Cleaning up the ODP
Moz with Mop

News Flash!

ODP Janitors' Union Formed

Strikes for a Cleaner Directory
MPEGs at 11

I recently got a note from an editor, saying "Thank you for correcting that spelling error in Regional/Pangaea/Erewhon/Weather, I've looked at it a hundred times and not seen that it was wrong. How did you find it? Can you teach me your tricks?" Other editors, too, have looked in their category edit logs, seen my footprints, and wondered what brought me wandering by. 

The answer is simple, of course: I take a copy of the RDF dump (the way the ODP publishes its database), print it out, feed it into a shredder, and let several thousand specially-trained penguins root through the debris and bring me fragments with spelling errors on them. 

That's what works for me, anyway. :-) 

If you don't happen to have access to trained penguins, you'll have to look for spelling errors yourself. The first habit to get into is to actually look at categories that you edit. It can be hard to find problems when you're accustomed to seeing them. For some people it may help to print out the public view of a category to look at, or to swap proofreading services with someone who edits in a different part of the directory. Another way is to cut and paste (or otherwise load) the public or edit view of a category into a word-processor, and use the built-in spell checker to find misspelled words. Scroll around to match the highlighted errors with the entry at fault, and edit it. Remember, though, that most spell-checking programs won't catch usage problems like typing "that" instead of "than", or using "it's" (it is) rather than "its" (possession or property of it.) 

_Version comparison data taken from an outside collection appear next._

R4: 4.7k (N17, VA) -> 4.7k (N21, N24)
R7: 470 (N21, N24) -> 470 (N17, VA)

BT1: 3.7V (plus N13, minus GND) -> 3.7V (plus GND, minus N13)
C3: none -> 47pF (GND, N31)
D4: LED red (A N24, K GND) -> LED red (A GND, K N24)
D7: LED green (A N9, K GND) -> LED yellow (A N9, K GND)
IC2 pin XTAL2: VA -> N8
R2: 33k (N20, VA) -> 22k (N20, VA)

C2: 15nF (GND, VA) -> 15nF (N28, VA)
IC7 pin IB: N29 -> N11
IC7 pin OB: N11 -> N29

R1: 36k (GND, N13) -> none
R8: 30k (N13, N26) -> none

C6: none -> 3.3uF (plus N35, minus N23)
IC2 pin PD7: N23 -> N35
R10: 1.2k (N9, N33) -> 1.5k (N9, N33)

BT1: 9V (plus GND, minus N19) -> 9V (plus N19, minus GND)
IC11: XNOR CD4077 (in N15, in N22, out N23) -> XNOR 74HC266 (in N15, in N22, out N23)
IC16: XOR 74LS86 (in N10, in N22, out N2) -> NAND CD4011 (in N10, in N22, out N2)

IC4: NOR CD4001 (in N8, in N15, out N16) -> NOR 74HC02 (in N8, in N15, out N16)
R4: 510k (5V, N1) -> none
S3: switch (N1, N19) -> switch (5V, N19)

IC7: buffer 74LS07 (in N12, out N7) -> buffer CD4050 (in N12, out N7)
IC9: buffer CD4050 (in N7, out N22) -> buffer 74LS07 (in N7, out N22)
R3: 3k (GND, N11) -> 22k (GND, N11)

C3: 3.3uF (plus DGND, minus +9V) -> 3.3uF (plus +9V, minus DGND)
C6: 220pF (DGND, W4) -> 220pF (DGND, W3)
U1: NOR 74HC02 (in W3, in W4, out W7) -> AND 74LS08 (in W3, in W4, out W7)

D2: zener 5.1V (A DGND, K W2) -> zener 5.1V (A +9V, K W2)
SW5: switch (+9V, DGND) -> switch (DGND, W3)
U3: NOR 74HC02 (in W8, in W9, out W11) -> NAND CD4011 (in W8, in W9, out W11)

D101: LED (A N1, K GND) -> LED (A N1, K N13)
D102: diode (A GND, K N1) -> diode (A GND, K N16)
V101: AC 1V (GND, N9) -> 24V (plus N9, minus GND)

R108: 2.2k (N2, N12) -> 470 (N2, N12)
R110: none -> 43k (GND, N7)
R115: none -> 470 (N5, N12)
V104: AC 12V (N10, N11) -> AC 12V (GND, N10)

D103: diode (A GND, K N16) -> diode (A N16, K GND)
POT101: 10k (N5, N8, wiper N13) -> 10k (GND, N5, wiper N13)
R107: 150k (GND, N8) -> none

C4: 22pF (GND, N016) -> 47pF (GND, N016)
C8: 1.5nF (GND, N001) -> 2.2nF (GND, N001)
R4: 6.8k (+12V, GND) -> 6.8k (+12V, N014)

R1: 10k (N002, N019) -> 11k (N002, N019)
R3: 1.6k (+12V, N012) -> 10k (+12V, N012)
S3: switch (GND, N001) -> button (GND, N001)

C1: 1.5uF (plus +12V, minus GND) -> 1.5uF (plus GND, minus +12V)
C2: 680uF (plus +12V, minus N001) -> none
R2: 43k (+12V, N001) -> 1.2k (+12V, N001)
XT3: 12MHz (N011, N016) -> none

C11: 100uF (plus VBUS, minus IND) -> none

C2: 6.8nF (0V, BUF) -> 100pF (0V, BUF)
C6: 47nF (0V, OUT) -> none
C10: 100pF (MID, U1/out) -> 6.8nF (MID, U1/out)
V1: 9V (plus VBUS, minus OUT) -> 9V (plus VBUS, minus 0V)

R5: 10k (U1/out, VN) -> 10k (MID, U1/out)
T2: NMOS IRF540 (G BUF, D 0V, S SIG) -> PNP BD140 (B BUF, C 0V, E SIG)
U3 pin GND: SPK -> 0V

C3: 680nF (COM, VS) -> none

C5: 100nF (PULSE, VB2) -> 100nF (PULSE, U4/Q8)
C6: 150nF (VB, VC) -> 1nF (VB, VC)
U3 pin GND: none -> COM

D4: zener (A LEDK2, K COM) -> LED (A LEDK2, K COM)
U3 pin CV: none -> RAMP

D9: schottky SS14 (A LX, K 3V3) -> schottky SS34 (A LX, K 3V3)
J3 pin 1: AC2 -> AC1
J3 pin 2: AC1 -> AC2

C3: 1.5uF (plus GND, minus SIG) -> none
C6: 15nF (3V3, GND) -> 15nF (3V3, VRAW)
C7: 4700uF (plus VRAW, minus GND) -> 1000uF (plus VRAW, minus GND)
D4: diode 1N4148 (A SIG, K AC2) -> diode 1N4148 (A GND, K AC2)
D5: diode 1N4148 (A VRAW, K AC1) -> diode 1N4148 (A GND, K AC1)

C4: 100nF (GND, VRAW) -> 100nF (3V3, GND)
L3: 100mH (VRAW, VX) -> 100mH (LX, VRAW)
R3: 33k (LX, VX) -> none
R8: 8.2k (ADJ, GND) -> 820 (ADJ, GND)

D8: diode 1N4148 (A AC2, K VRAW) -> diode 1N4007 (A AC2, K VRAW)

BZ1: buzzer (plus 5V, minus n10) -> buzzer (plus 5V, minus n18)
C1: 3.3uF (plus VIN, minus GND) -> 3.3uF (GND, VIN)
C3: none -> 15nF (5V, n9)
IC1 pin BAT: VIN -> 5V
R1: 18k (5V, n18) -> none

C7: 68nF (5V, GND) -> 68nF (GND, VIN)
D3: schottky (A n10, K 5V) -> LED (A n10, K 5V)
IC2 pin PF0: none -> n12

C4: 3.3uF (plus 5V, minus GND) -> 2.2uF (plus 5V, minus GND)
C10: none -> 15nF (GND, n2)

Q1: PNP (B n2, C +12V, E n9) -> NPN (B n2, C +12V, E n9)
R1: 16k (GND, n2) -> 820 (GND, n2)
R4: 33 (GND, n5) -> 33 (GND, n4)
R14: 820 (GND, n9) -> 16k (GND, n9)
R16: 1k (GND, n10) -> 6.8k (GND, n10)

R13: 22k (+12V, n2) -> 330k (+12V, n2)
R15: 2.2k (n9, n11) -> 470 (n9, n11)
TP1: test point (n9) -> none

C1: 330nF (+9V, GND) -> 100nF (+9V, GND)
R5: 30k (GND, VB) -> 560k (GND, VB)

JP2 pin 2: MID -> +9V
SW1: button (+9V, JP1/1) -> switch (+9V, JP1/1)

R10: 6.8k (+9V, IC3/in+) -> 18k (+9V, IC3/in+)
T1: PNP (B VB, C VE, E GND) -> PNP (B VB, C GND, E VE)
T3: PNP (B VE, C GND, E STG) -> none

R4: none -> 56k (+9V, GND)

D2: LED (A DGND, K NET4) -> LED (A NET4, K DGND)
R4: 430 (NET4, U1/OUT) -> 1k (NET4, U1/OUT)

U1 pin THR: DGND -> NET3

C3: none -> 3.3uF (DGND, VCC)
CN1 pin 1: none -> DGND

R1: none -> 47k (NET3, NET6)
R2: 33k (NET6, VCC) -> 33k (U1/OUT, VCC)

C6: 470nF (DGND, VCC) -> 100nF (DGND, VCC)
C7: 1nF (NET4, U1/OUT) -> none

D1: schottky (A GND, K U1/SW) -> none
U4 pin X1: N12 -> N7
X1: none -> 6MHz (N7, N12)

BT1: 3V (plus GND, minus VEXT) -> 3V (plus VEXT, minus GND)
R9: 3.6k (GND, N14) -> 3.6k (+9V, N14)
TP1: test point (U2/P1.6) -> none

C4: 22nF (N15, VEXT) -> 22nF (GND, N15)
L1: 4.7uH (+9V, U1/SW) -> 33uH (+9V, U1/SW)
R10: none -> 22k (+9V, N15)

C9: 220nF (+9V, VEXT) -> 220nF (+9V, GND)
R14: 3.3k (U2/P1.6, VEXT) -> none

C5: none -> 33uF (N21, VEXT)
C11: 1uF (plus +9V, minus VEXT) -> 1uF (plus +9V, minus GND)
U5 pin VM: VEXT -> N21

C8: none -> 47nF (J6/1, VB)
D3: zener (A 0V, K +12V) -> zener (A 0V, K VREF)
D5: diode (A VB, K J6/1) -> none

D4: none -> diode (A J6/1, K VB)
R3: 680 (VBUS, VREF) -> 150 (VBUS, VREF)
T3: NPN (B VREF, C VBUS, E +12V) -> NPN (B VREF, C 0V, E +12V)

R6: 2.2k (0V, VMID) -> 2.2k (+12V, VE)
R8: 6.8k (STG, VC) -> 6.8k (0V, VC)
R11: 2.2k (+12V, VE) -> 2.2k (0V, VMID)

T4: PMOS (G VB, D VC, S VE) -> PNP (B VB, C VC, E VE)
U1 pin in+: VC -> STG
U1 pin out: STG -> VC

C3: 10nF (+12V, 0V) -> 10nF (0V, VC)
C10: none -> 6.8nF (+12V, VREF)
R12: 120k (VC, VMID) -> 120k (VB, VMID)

The second big trick is to realize that errors aren't just random. There are patterns to them, whether it's common typos like "teh" instead of "the", or common misspellings like "freind" instead of "friend". Chances are, if you make a typo or misspell a word, you've made the same mistake before, and so have other people. (This is a special case of what used to be known on Usenet as "Ugol's Law" - "If you ever have to ask 'am I the only one who does <anything>?' the answer is invariably 'no.'") 

So, if you want to clean up a lot of errors in a hurry, instead of hunting through a category looking for errors, you might want to look for one specific error in lots of categories. Obviously this works better the higher up in the tree you have access, but even lower-level editors can do the searching, and then smile cheerfully as they pass the results on to other people to fix. (More on that later.) 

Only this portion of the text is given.